Rusia y Turquía también han estado envueltas en la guerra reciente por Nagorno-Karabaj. Moscú tiene una alianza militar con Armenia pero evitó inclinarse por un bando y acabó mediando en la negociación del alto el fuego que puso fin a los combates. Ankara proporcionó ayuda diplomática y militar a Azerbaiyán y sus drones (así como otros israelíes) contribuyeron a eliminar las defensas aéreas armenias. A pesar de su rivalidad en el sur del Cáucaso, tanto Moscú como Ankara han resultado ganadores en esta ocasión. Rusia desplegó fuerzas de paz y, con ello, aumentó drásticamente su influencia en la región. Turquía puede presumir de haber contribuido de forma crucial a la victoria de Azerbaiyán y se beneficiará del pasillo comercial establecido por el acuerdo. Paradójicamente, al mismo tiempo que Moscú y Ankara se enfrentan en un número cada vez mayor de campos de batalla, mantienen unos lazos cada vez más fuertes. Su relación de amor-odio es sintomática de una tendencia más general, un mundo en el que las potencias no occidentales están ofreciendo cada vez más resistencia frente a Estados Unidos y Europa Occidental, son más agresivas y están más dispuestas a establecer alianzas fluctuantes.

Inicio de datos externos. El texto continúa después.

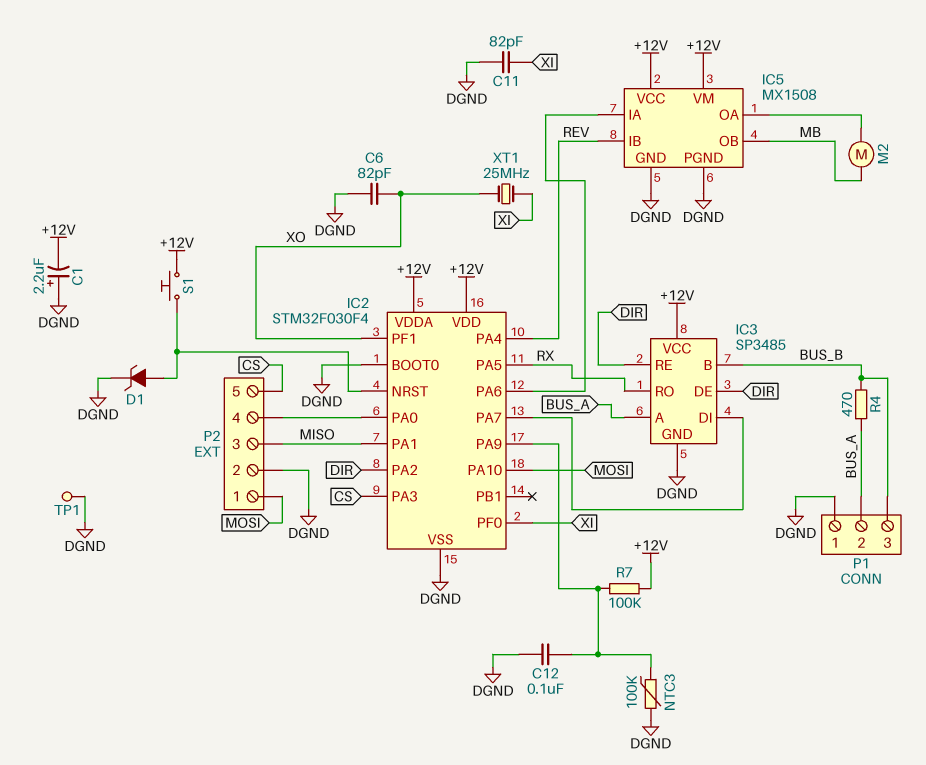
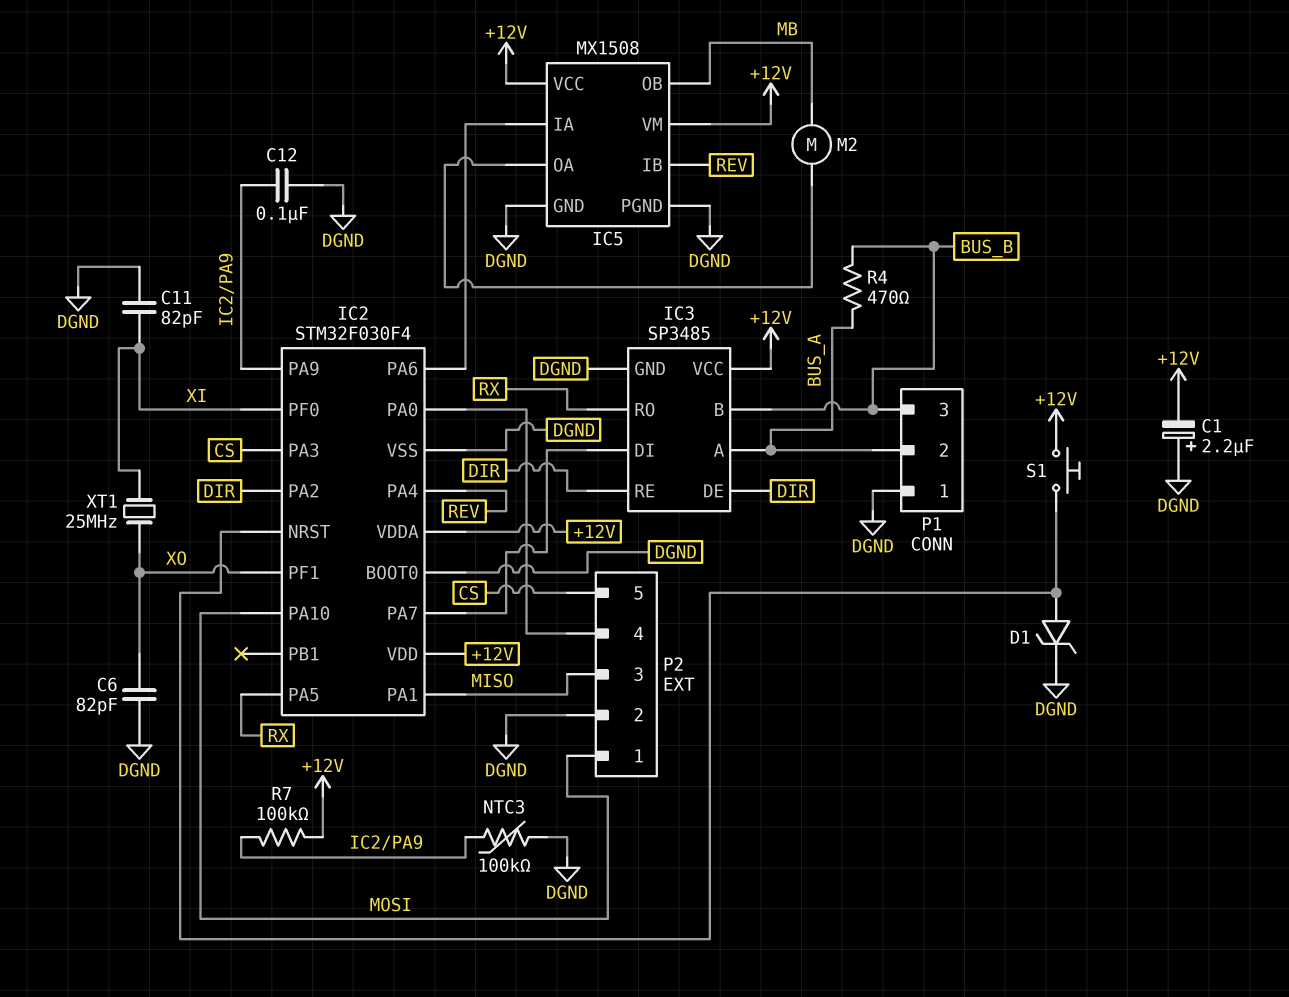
TP1: test point (DGND) -> none

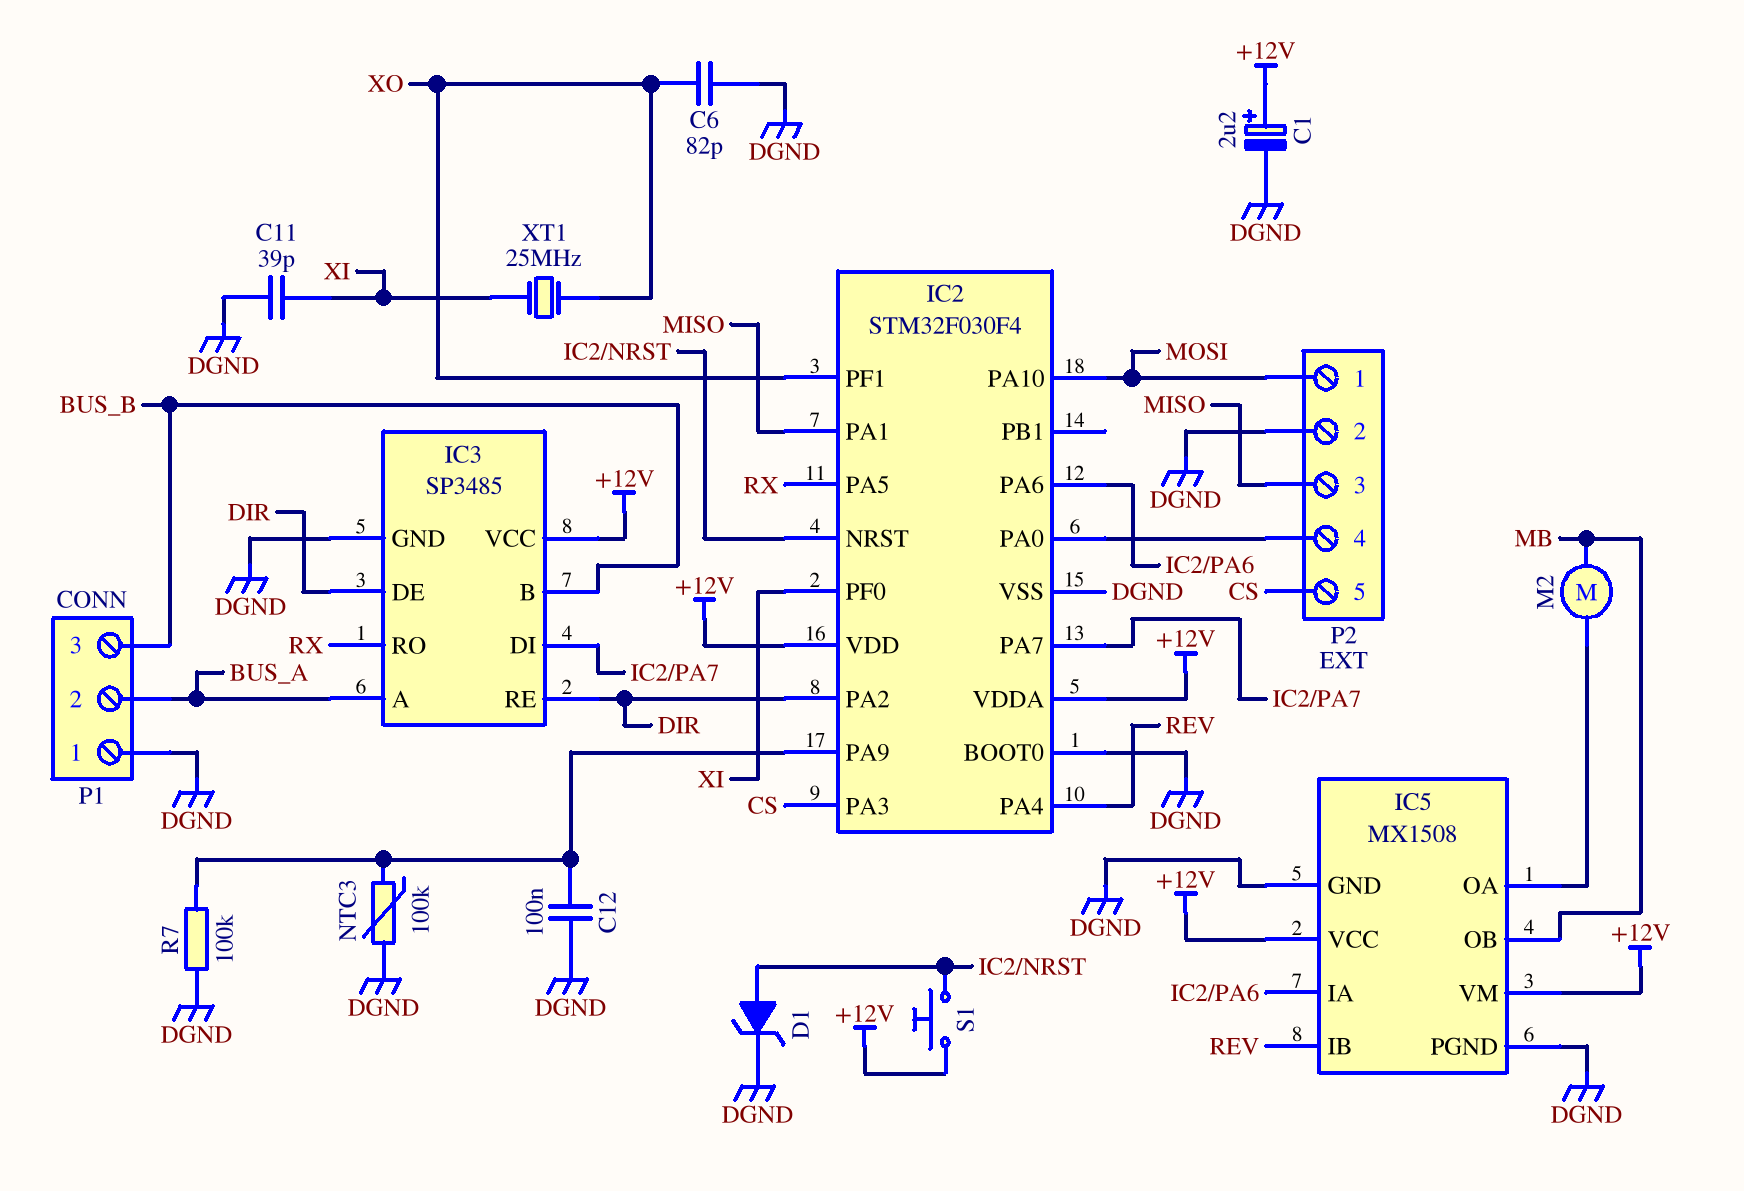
C1: 2.2uF (plus DGND, minus +12V) -> 2.2uF (plus +12V, minus DGND)
C11: 82pF (DGND, XI) -> 39pF (DGND, XI)
R4: 470 (BUS_A, BUS_B) -> none
R7: 100k (+12V, IC2/PA9) -> 100k (DGND, IC2/PA9)

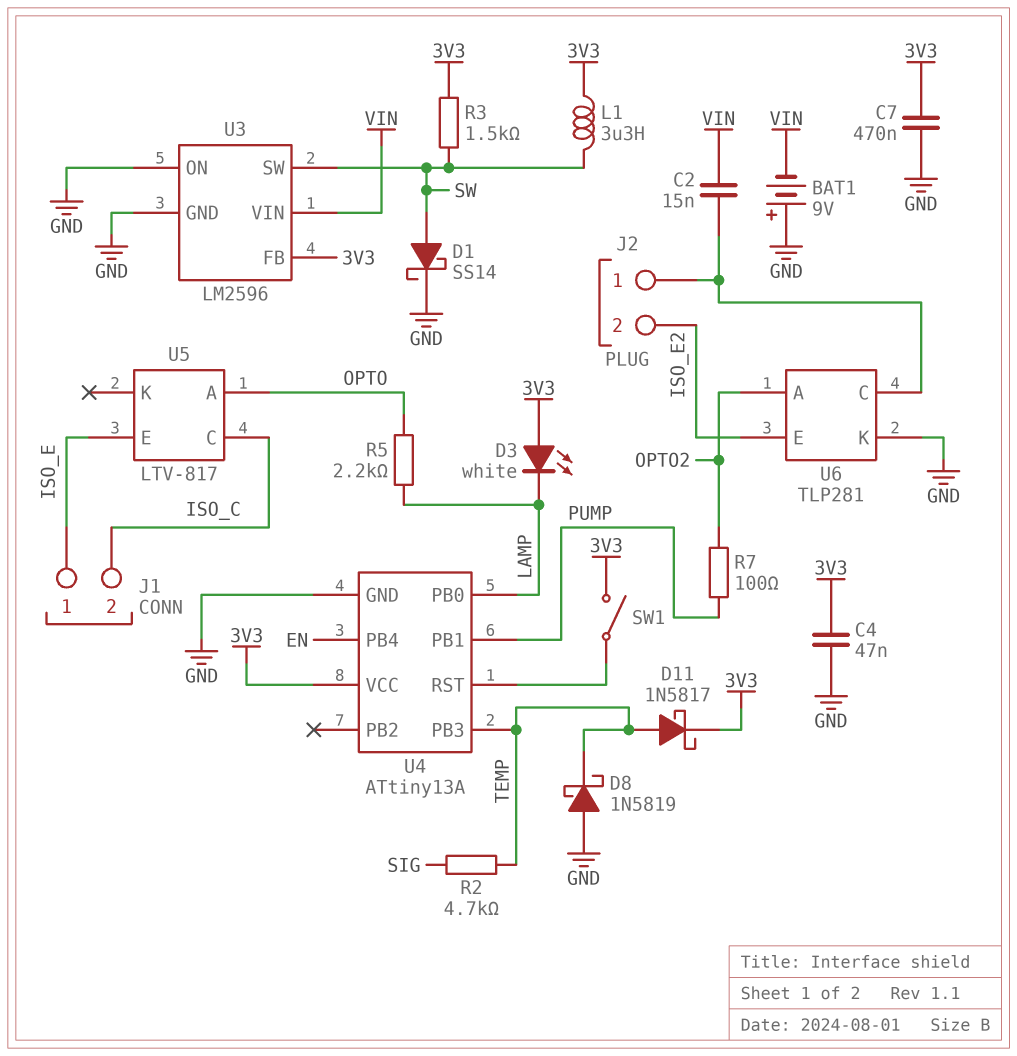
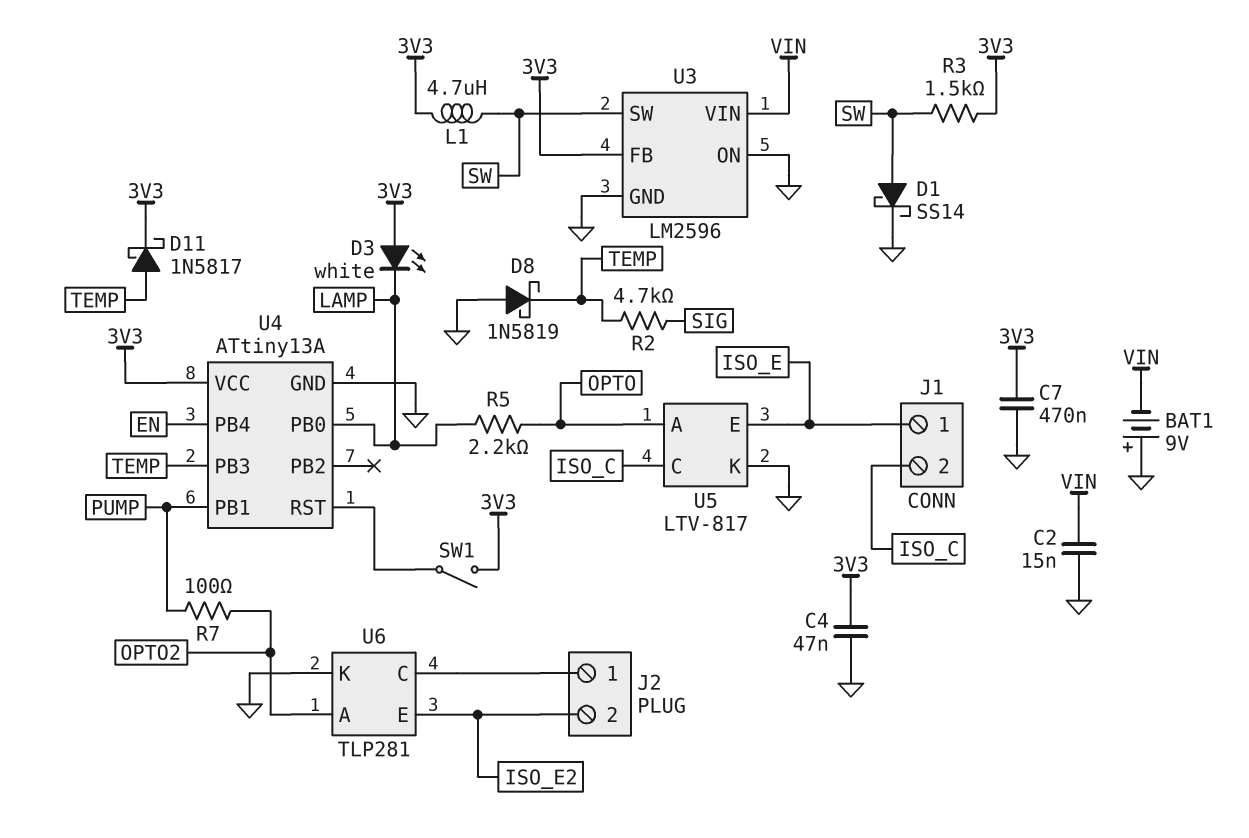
C2: 15nF (J2/1, VIN) -> 15nF (GND, VIN)
L1: 3.3uH (3V3, SW) -> 4.7uH (3V3, SW)
U5 pin K: none -> GND

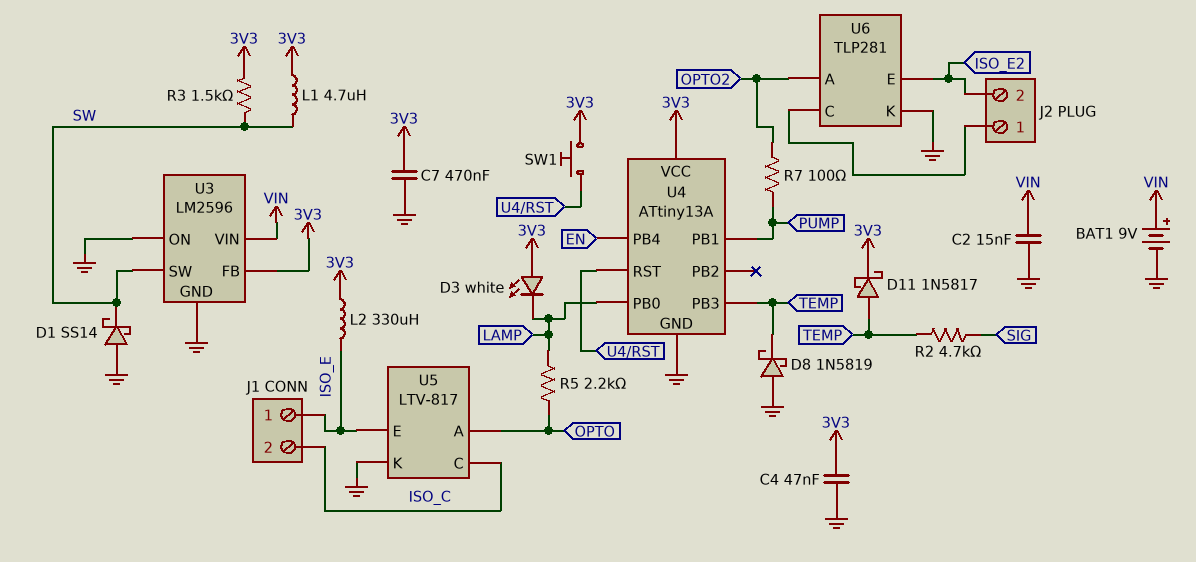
BAT1: 9V (plus GND, minus VIN) -> 9V (plus VIN, minus GND)
D1: schottky SS14 (A SW, K GND) -> schottky SS14 (A GND, K SW)
L2: none -> 330uH (3V3, ISO_E)
SW1: switch (3V3, U4/RST) -> button (3V3, U4/RST)

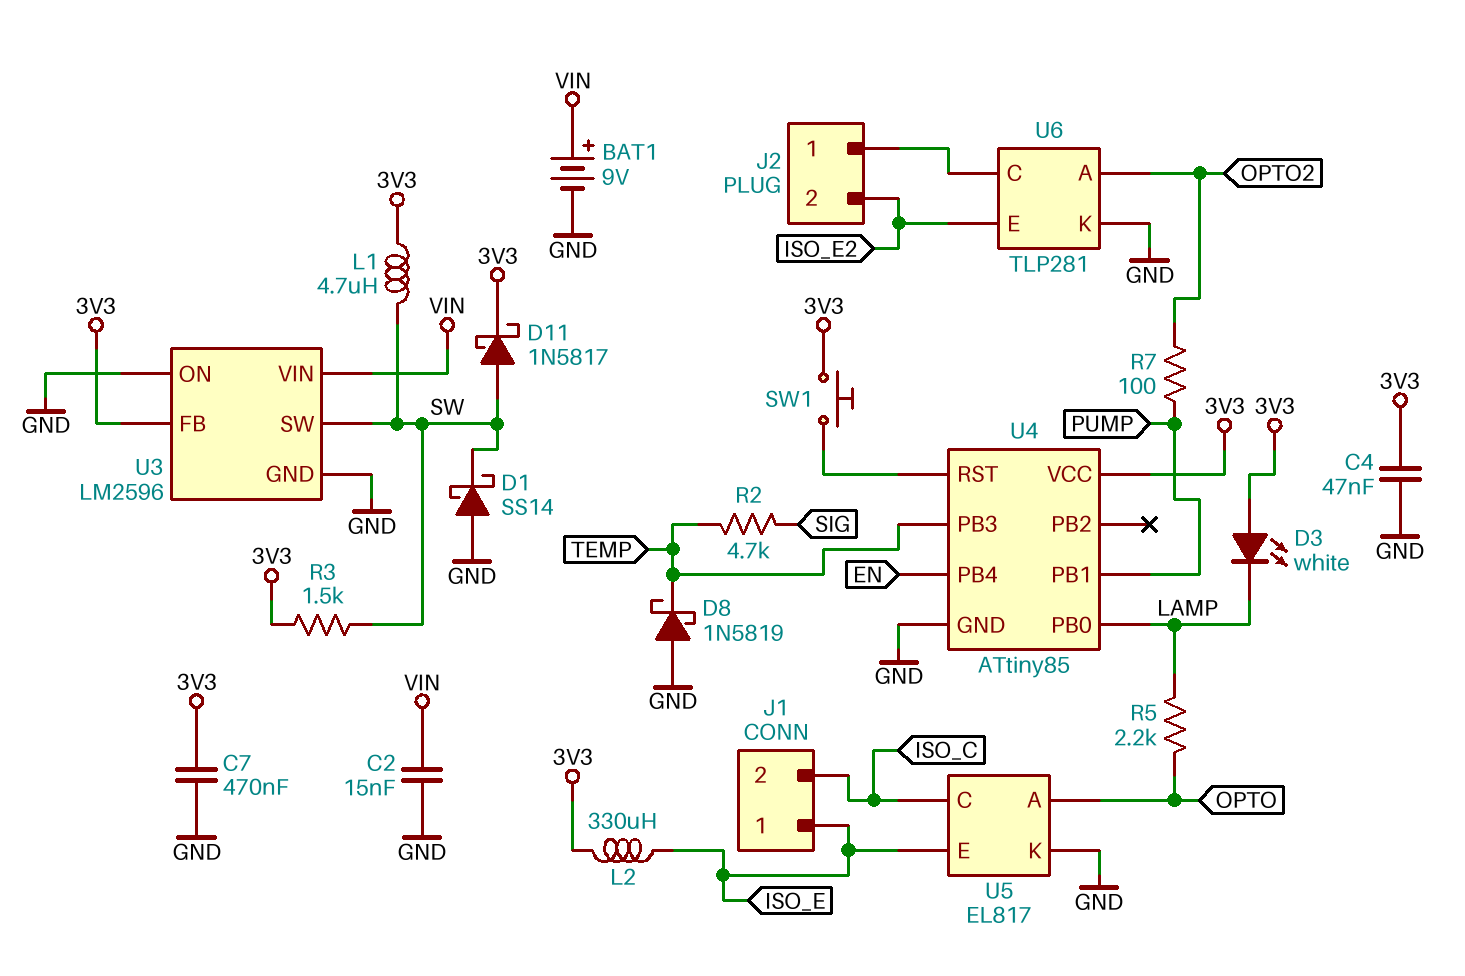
D11: schottky 1N5817 (A TEMP, K 3V3) -> schottky 1N5817 (A SW, K 3V3)
U4: ATtiny13A -> ATtiny85
U5: LTV-817 -> EL817

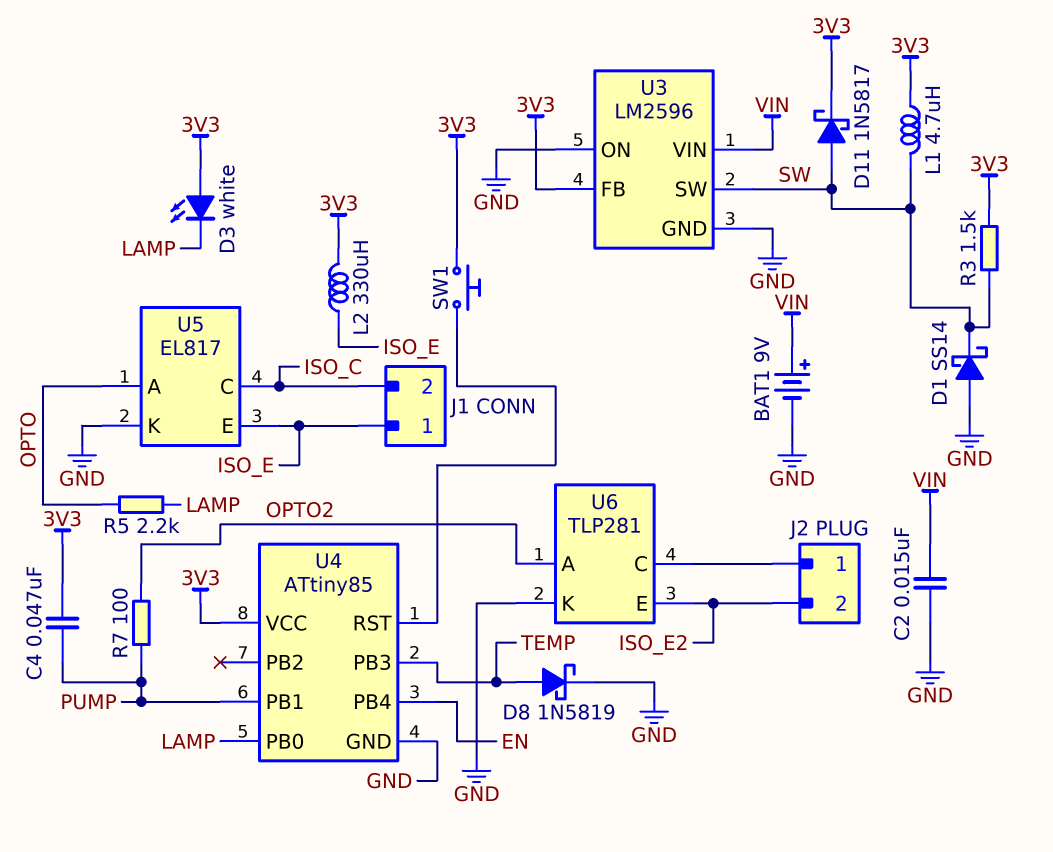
C4: 47nF (3V3, GND) -> 47nF (3V3, PUMP)
C7: 470nF (3V3, GND) -> none
D8: schottky 1N5819 (A GND, K TEMP) -> schottky 1N5819 (A TEMP, K GND)
R2: 4.7k (SIG, TEMP) -> none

Las tensiones entre Rusia y Occidente han aumentado con el telón de fondo de las guerras de Ucrania y Siria, las acusaciones de haber interferido en elecciones de otros países y haber envenenado a opositores en territorio extranjero y las sanciones de EE UU y Europa. A Turquía le irritan el apoyo estadounidense a las YPG y su negativa a extraditar a Fetulá Gulen —el clérigo al que Ankara acusa de orquestar el intento de golpe de Estado en 2016—, así como las críticas europeas a su retroceso democrático y su supuesta parcialidad en el conflicto de Chipre. Estas tensiones se resumen en las sanciones impuestas por Washington en respuesta a la adquisición y prueba del sistema ruso de defensa antimisiles S-400 por parte de Ankara. Al lograr acuerdos bilaterales en varias zonas de conflicto, tanto Rusia como Turquía ven las posibilidades de beneficiarse.

No obstante, los vínculos nacidos de las oportunidades no siempre perduran. Tienen sus respectivas fuerzas muy próximas a distintos frentes y eso hace que abunden los posibles focos de combustión. Un empeoramiento de la relación entre los dos países podría causarles problemas a ambos y crear alguna que otra zona de guerra.